Please, hyena, tell me one thing.

Old Hyena:

What's that, lion?

Simba:

Do you think Mufasa looked of this fashion

In the earth?

Old Hyena (grinning):

That is undoubted.

Simba:

And smelled so? Pah!

(puts down the skull)

When has this happened,

That he died?

Old Hyena:

It was about a year after king Mufasa's death

And his son, young Simba,

The very one who has recently been found to be alive

But that is mad, and now sent into the jungle.

Simba:

Why was he sent to the jungle?

Old Hyena:

Why, because he was mad. He will recover his
Wits there.
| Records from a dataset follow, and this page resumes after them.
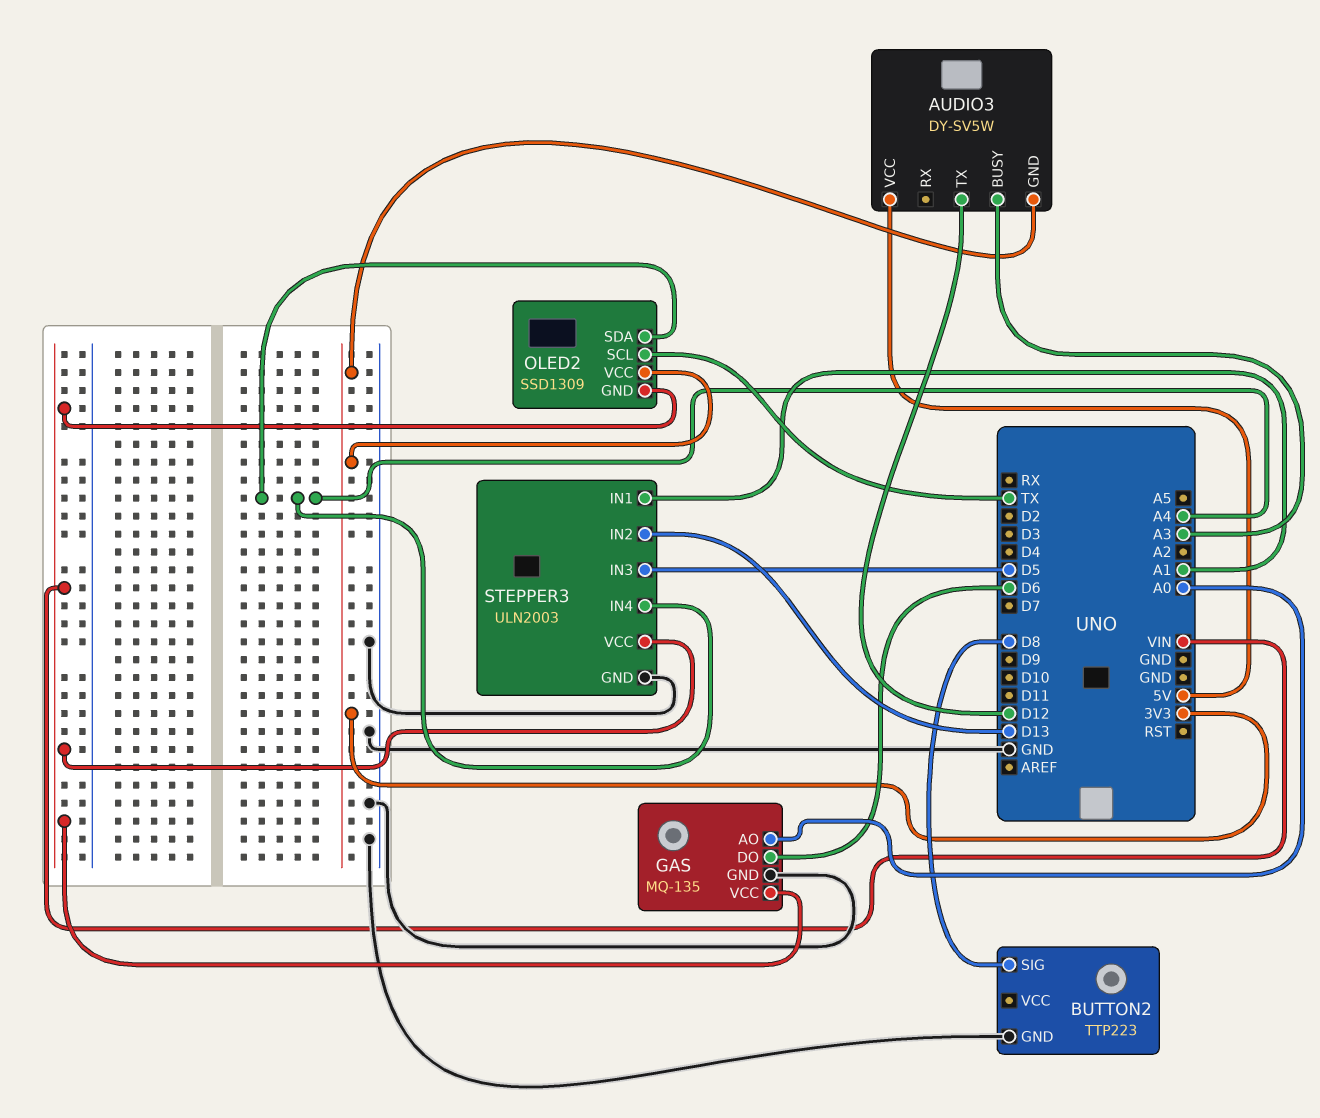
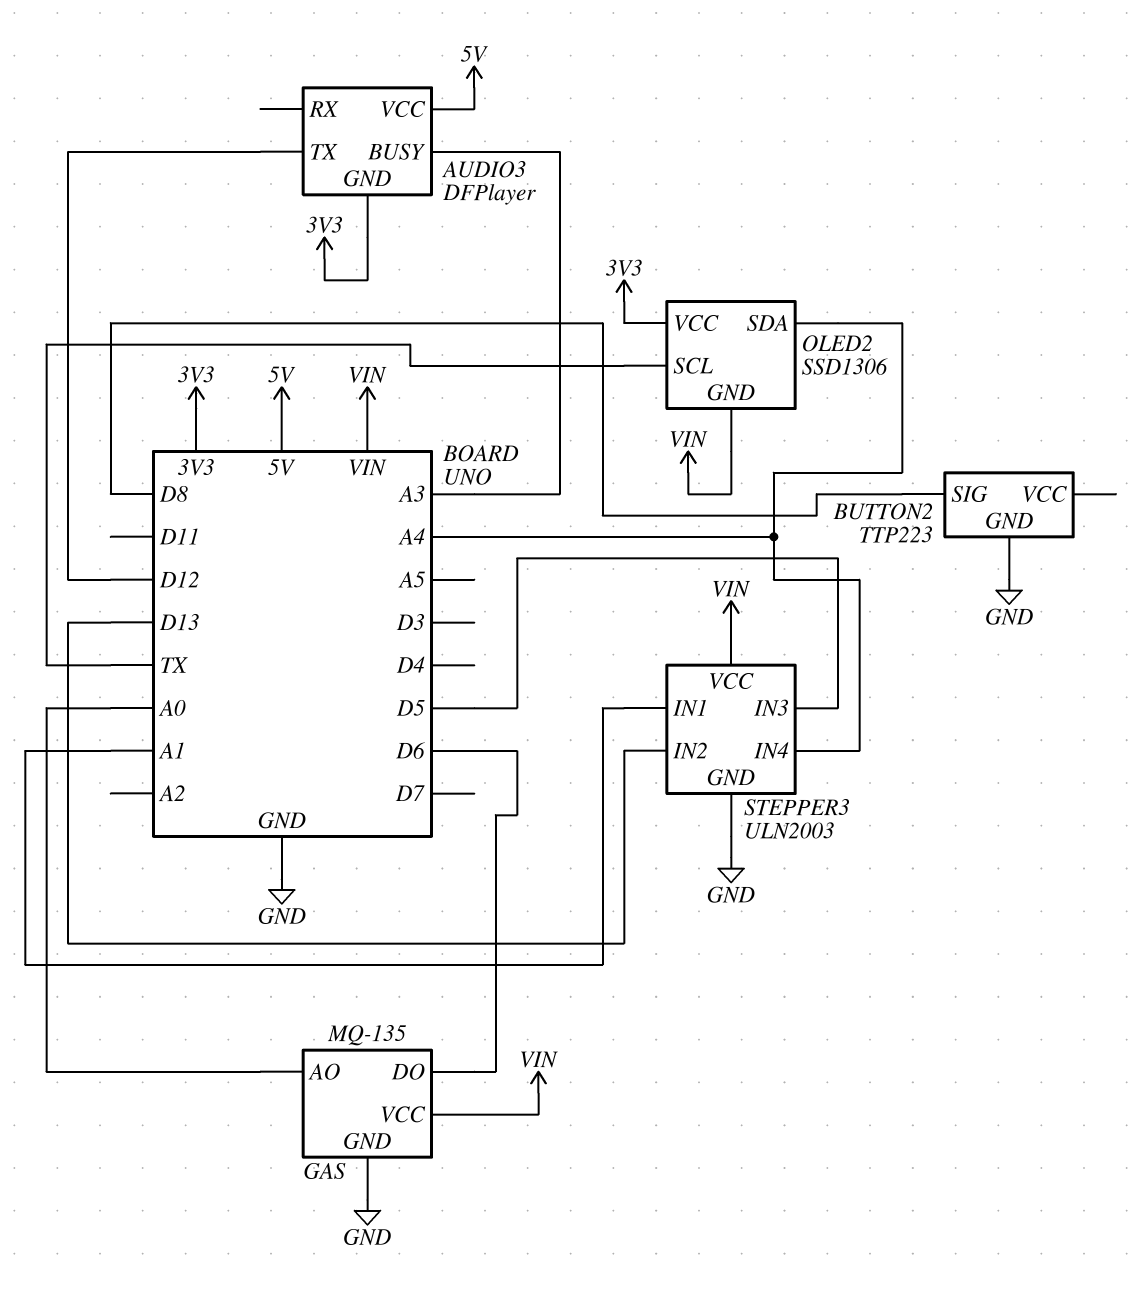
AUDIO3: DY-SV5W -> DFPlayer
OLED2: SSD1309 -> SSD1306

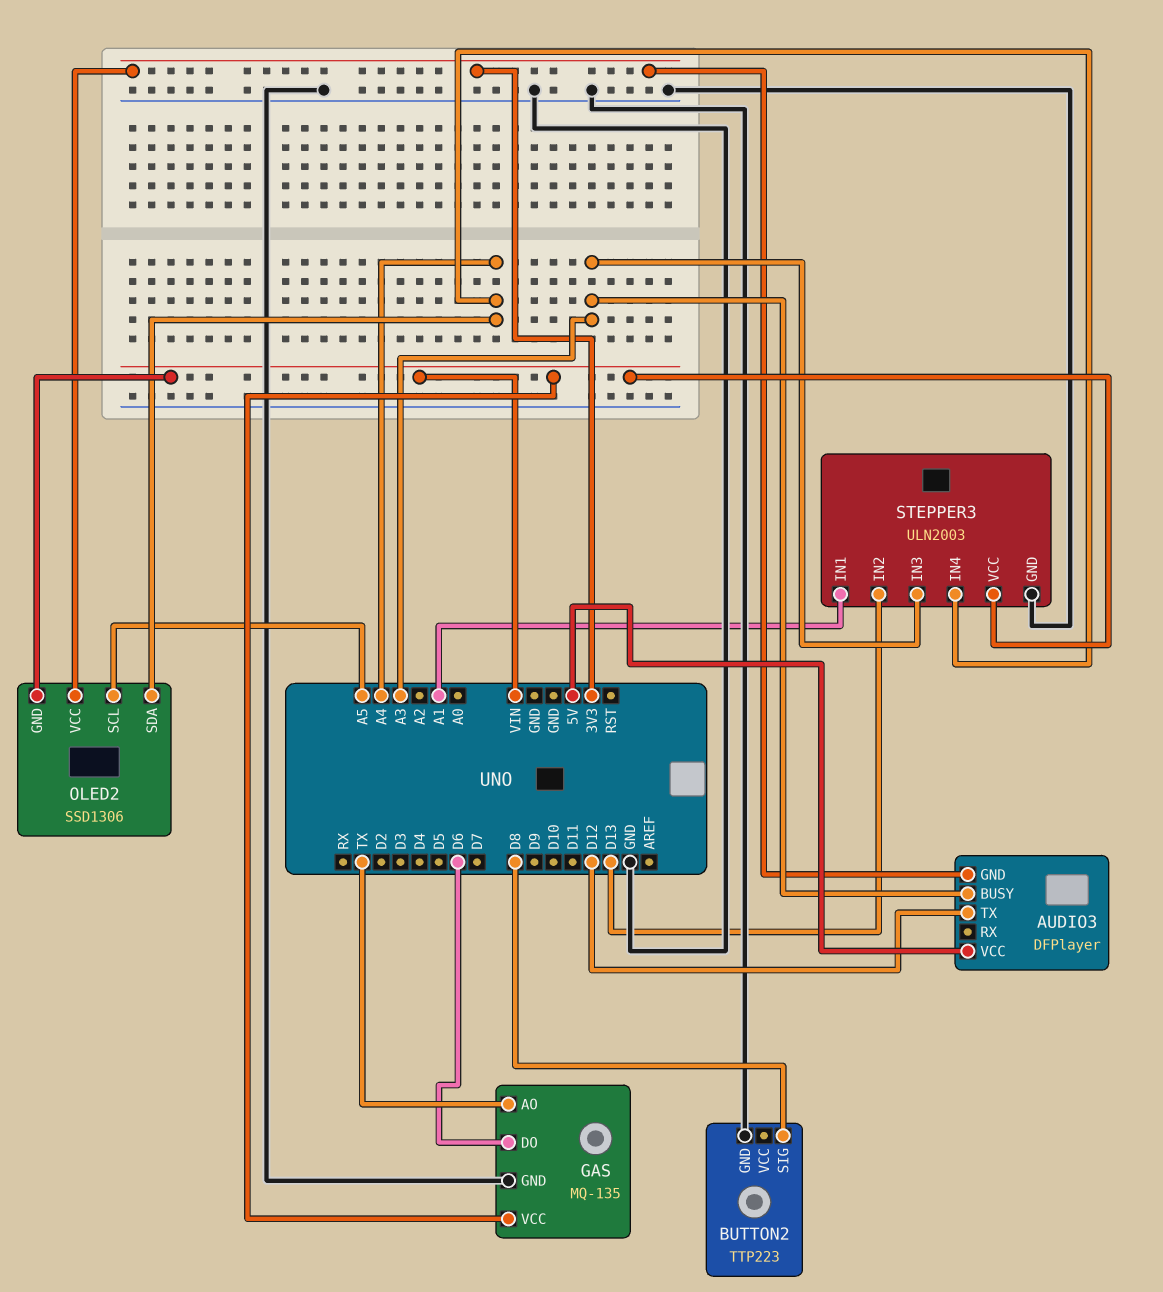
GAS pin AO: A0 -> TX
OLED2 pin SCL: TX -> A5
STEPPER3 pin IN3: D5 -> A3

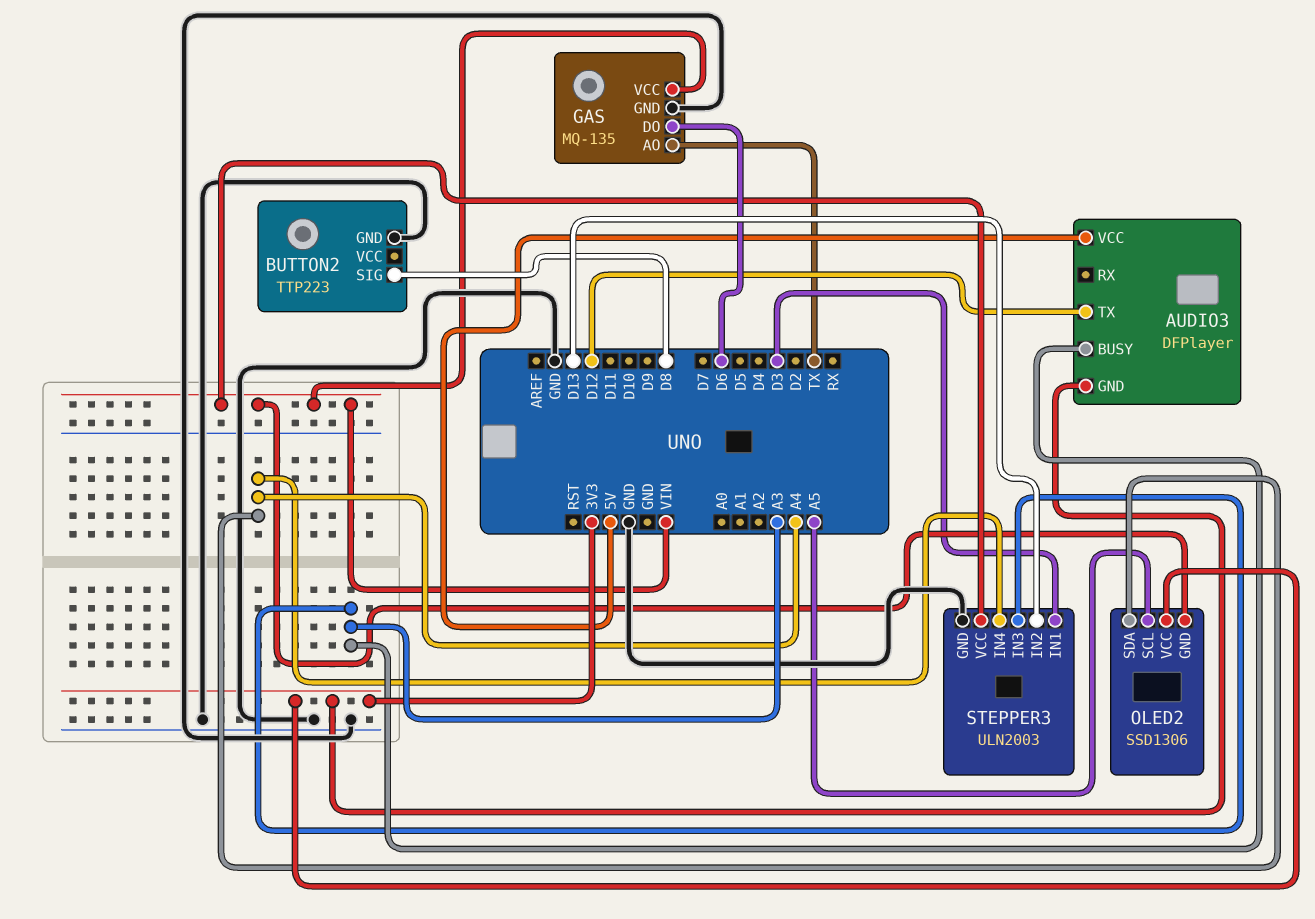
STEPPER3 pin IN1: A1 -> D3

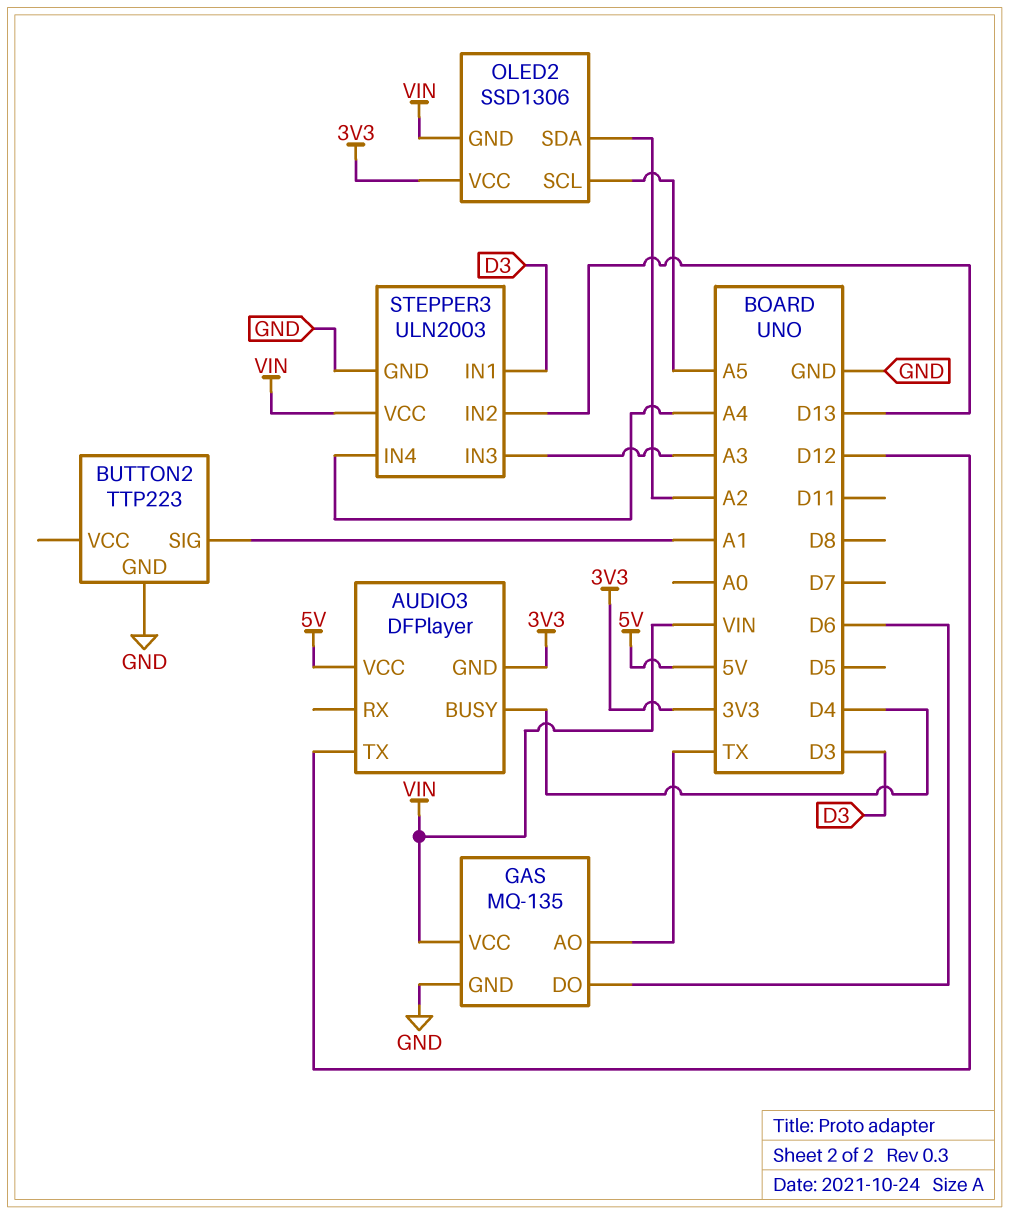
AUDIO3 pin BUSY: A3 -> D4
BUTTON2 pin SIG: D8 -> A1
OLED2 pin SDA: A4 -> A2

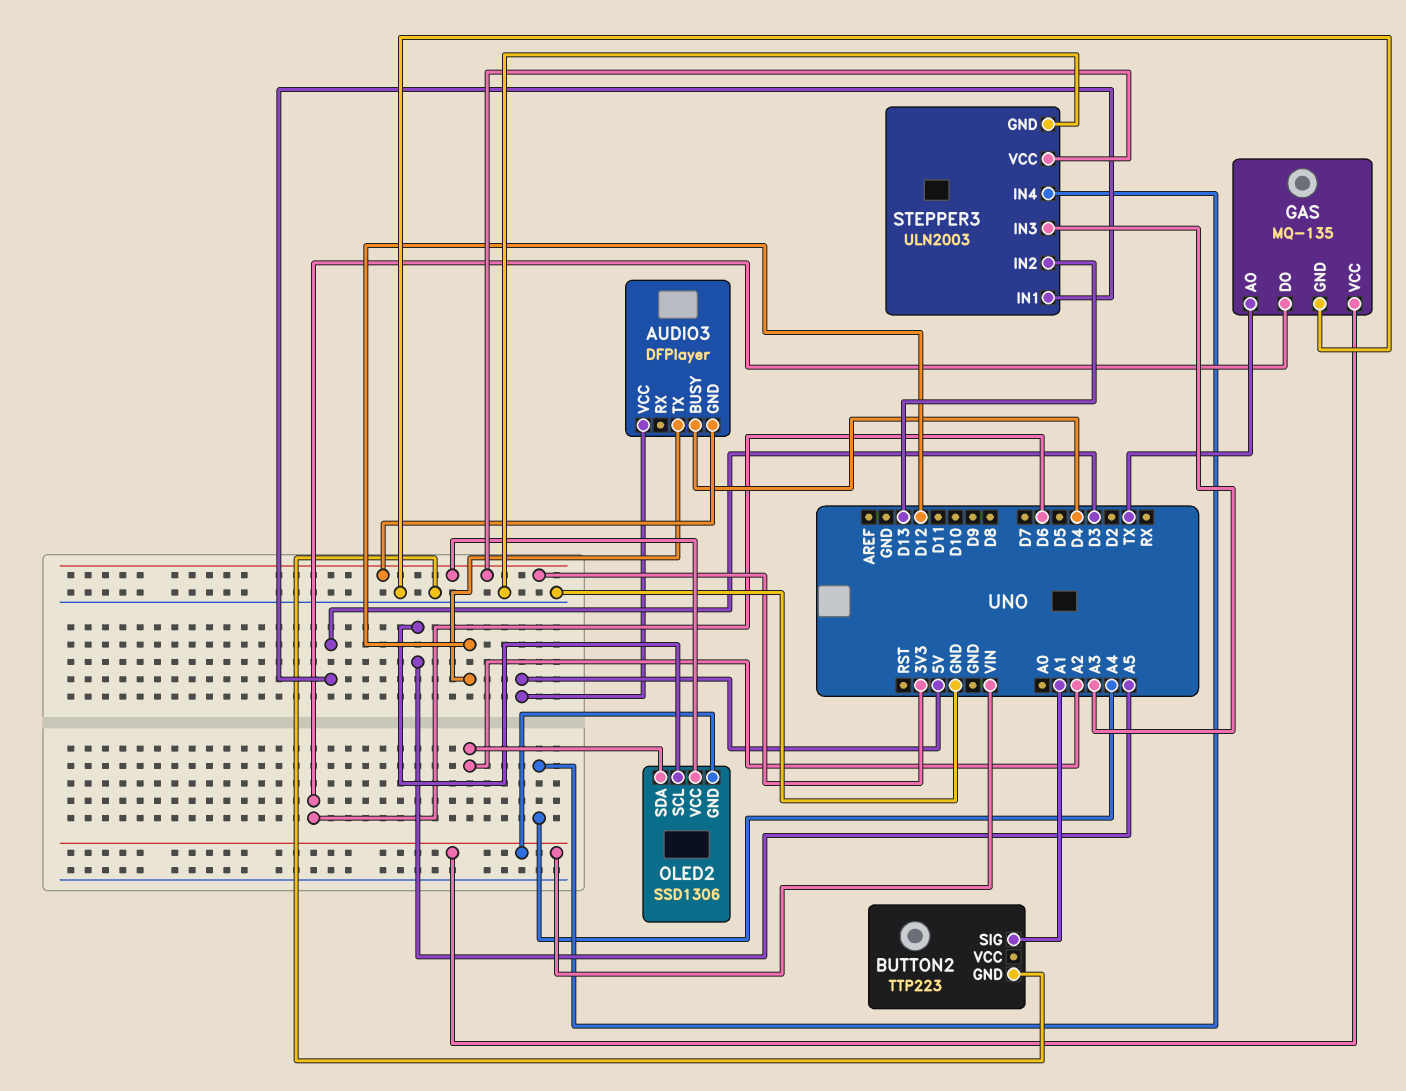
STEPPER3 pin VCC: VIN -> 3V3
Or, if he don't, it's no great matter.

Simba:

How come?

Old Hyena:

It will not be seen in him there.

There everyone's as mad as him.

Simba:

Well how did he become mad, then?

Old Hyena:

Very strangely, they say.

Simba:

How strangely?

Old Hyena:

By losing his wits, they say.

Simba:

Upon what ground?

Old Hyena:

Why, here- in the Pridelands.

(straightens)

But wait a minute!

Ah, here comes the king,

And with him, my evening meal.

(the procession enters- Scar, Sarabi, Sarafina, Mandrills, Lionesses etc. carrying Nala's corpse)

Simba:

The queen, the courtiers. Who is this they follow?
And with such maimed rites? This does hint
The corpse did with desperate hand
Fordo its own life. It was of some estate.
Let us watch a while and wait.

(Simba and the Old Hyena step aside and observe)

Sarafina (tearfully):

What's left of the ceremony?

Mandrill Shaman:

Er obsequies ave been as far enlarged
As we ave warranty- er deat was doubtful.
And, by dees break of de sacred circle,
She should in ground unsanctified be lodged.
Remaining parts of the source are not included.